I remember when my mom turned 40. We threw her a surprise party. She came downstairs early… in her bathrobe. I was 11.
The parents of the first middle school class I ever taught were 40. They asked me for parenting advice. I was 25, married for 2 years and owned a dog who was poorly trained. Any advice given should have been tossed out the window.
I used to think 40 was old. I thought it was high-waisted jeans and short hair. I expected it to be complaining about loud music and the way kids dress these days. I thought I’d say “When I was younger…” a lot. I assumed it was the winding down of drinking and definitely the end of sex. I was pretty sure I’d lose my sense of humor but gain a lot of wisdom.
I was wrong on almost all accounts because in 19 hours I’ll be 40 and I can rock a pair of skinny jeans with high boots and even a few pair of jeans whose rise is a bit lower than my mother would consider acceptable. I have long hair and no intention of cutting it. The loud music pouring from the car next to you at the red light? That’s me. I apologize for my lame dance moves.

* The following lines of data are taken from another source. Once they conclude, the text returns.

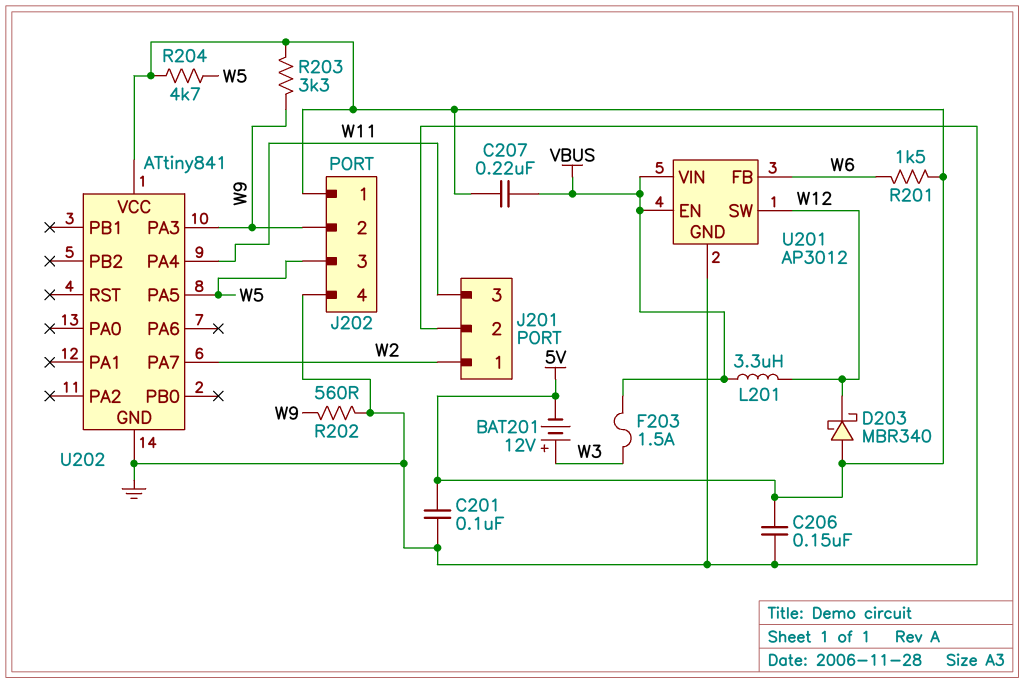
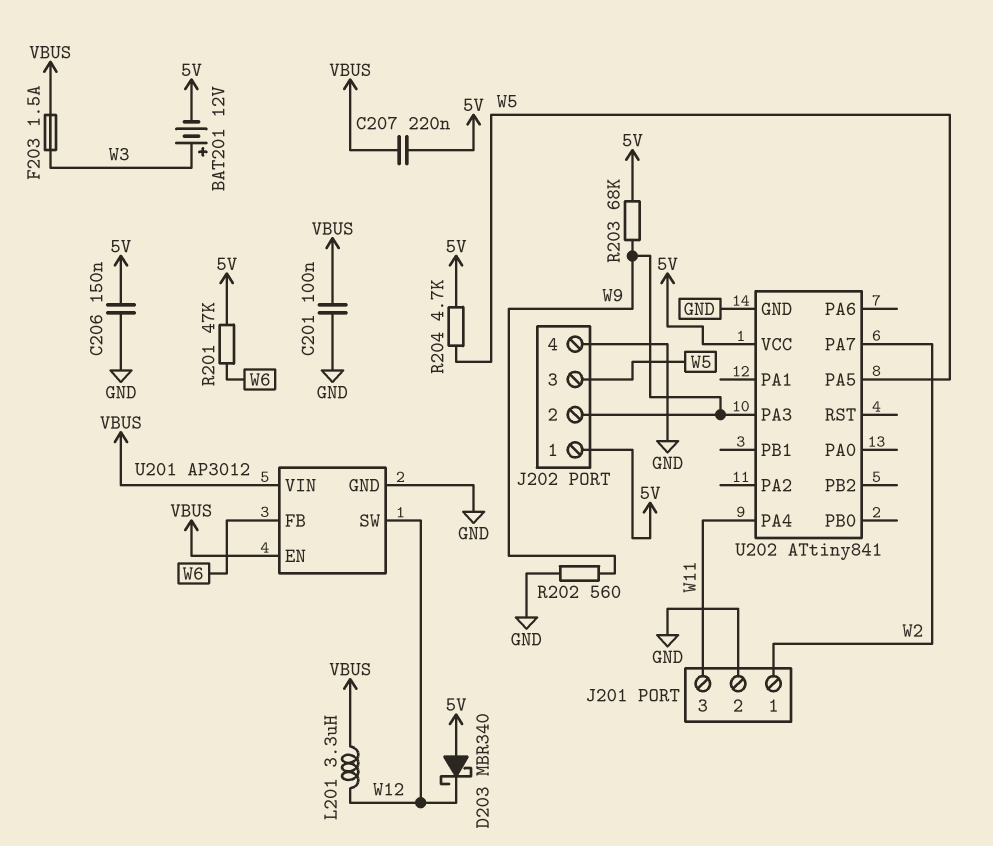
C201: 100nF (5V, GND) -> 100nF (GND, VBUS)
R201: 1.5k (5V, W6) -> 47k (5V, W6)
R203: 3.3k (5V, W9) -> 68k (5V, W9)

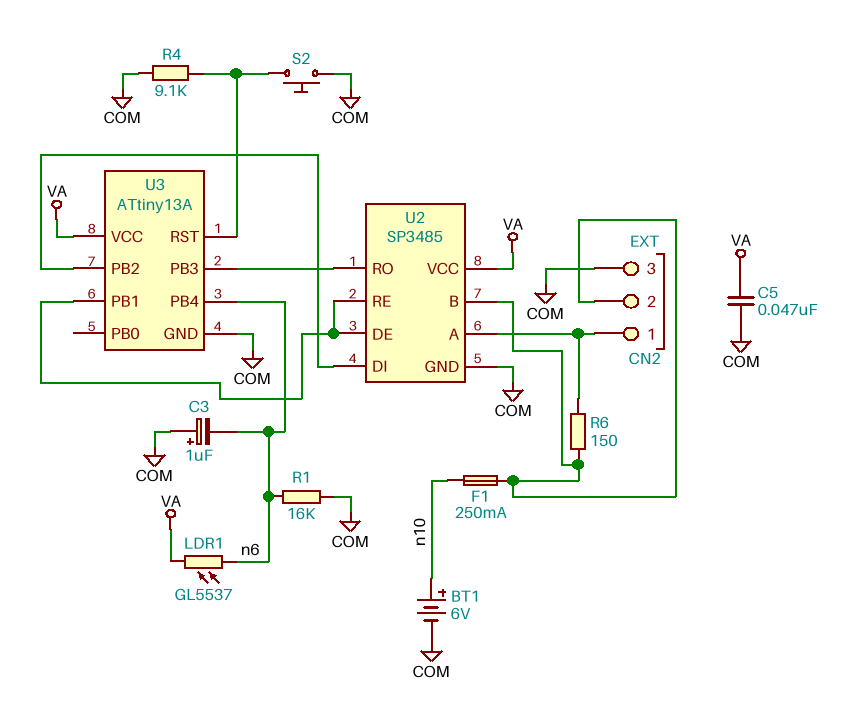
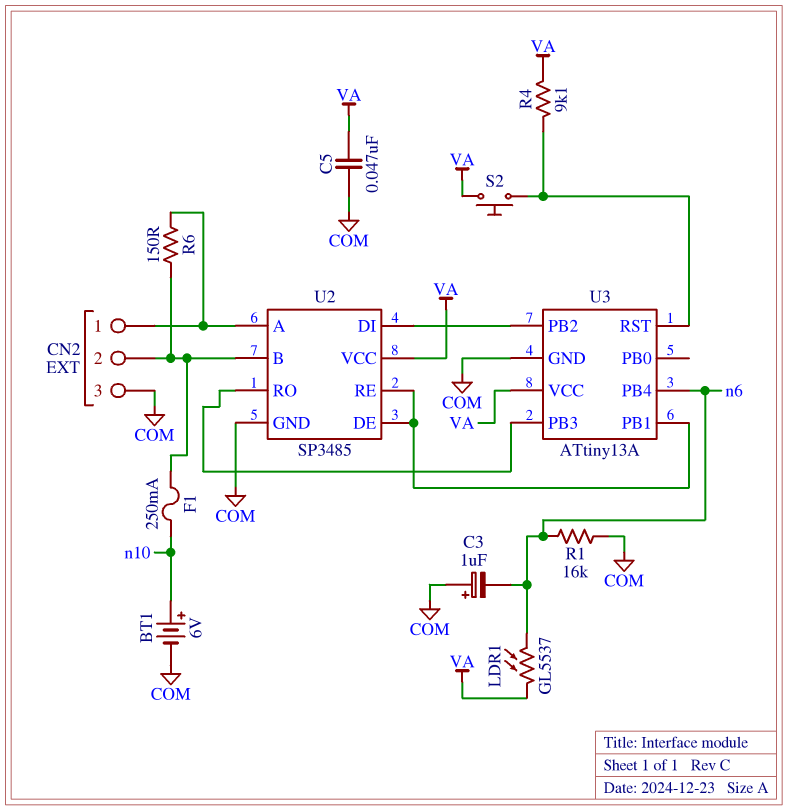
R4: 9.1k (COM, U3/RST) -> 9.1k (U3/RST, VA)
S2: button (COM, U3/RST) -> button (U3/RST, VA)

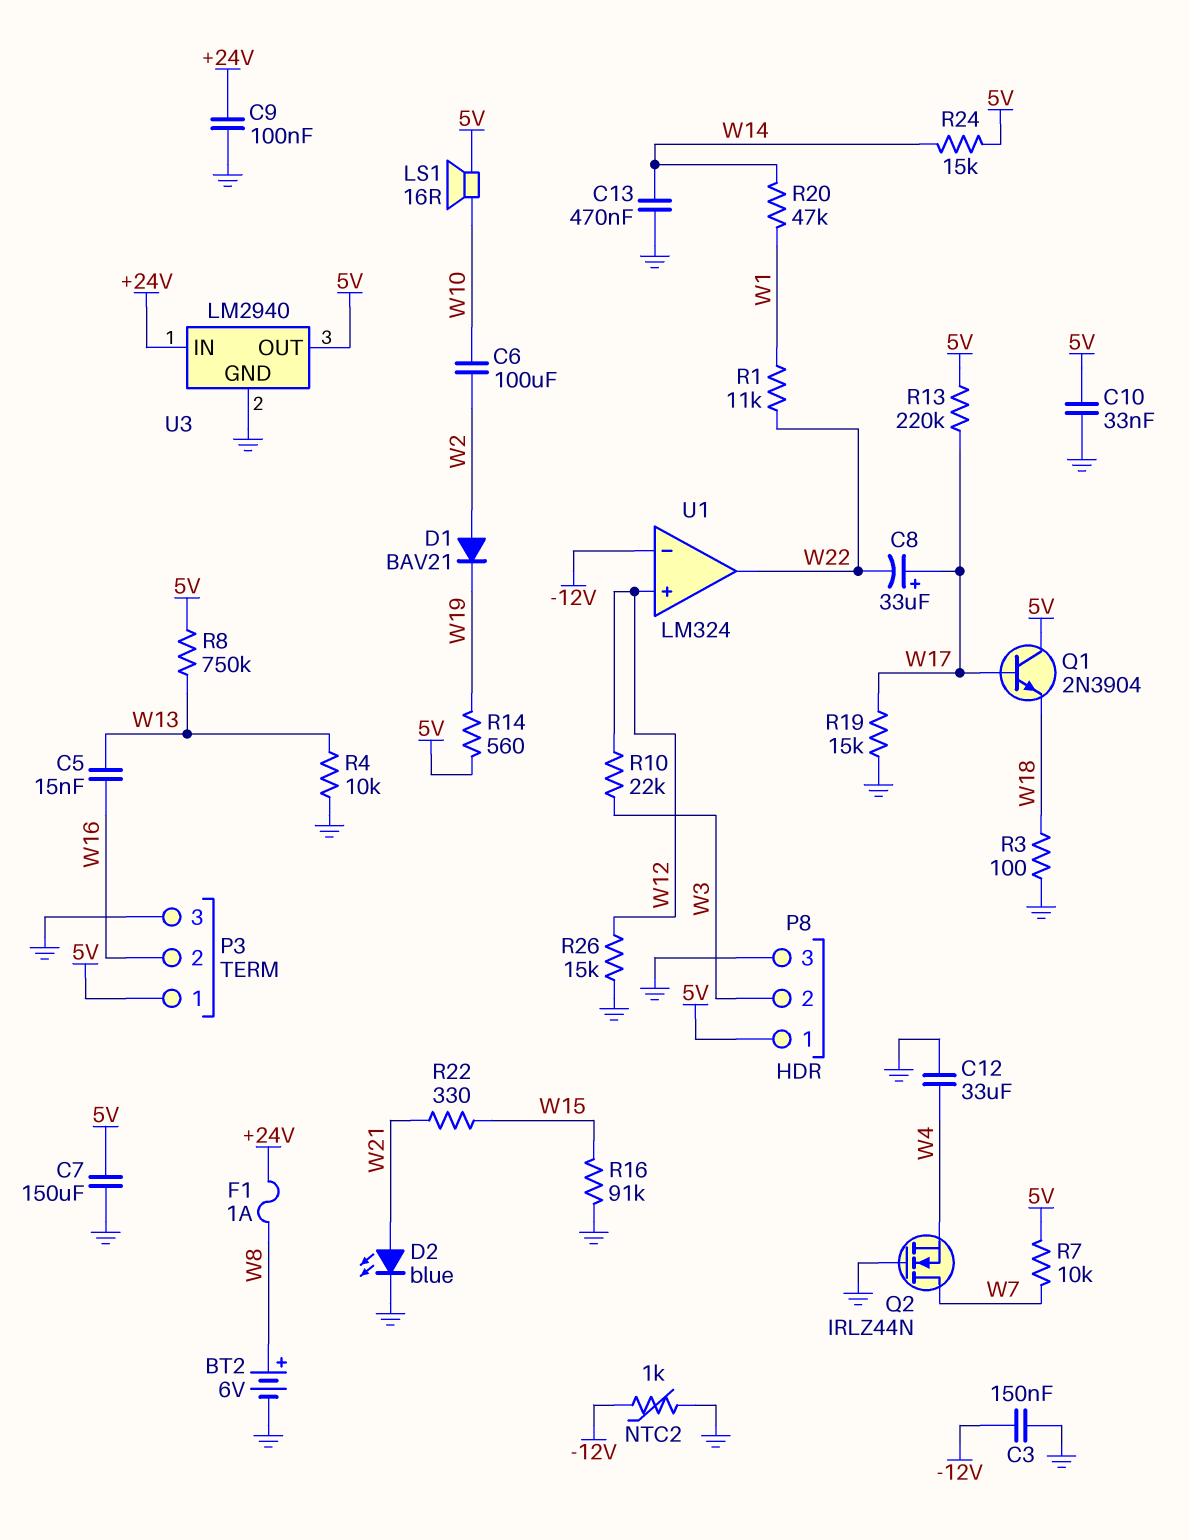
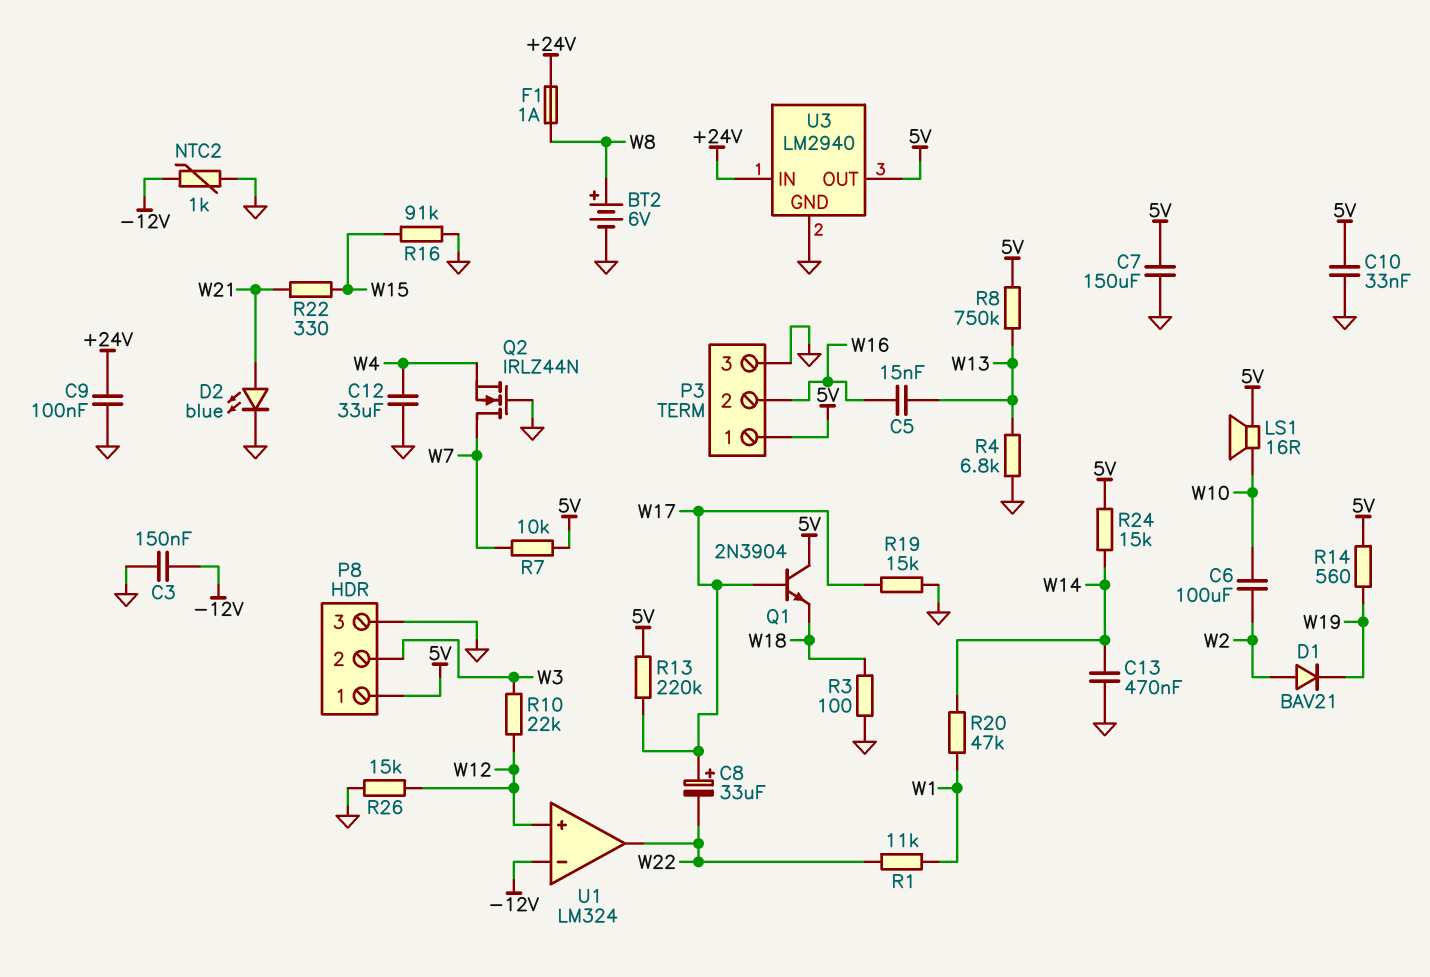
R4: 10k (GND, W13) -> 6.8k (GND, W13)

Although I certainly think kids today could stand to put a little more on and pull some other things up, I look at a lot of them and wish I had been so bold and creative “when I was younger.” Turns out I was spot on about my usage of that phrase. Oddly enough my alcohol intake appears to increase in correlation to my sons’ ages… Peculiar. And sex… SO. NOT. OVER. As for a sense of humor… I may still be 39, but I think I’m funny as hell and I doubt that will change in the next 19 hours.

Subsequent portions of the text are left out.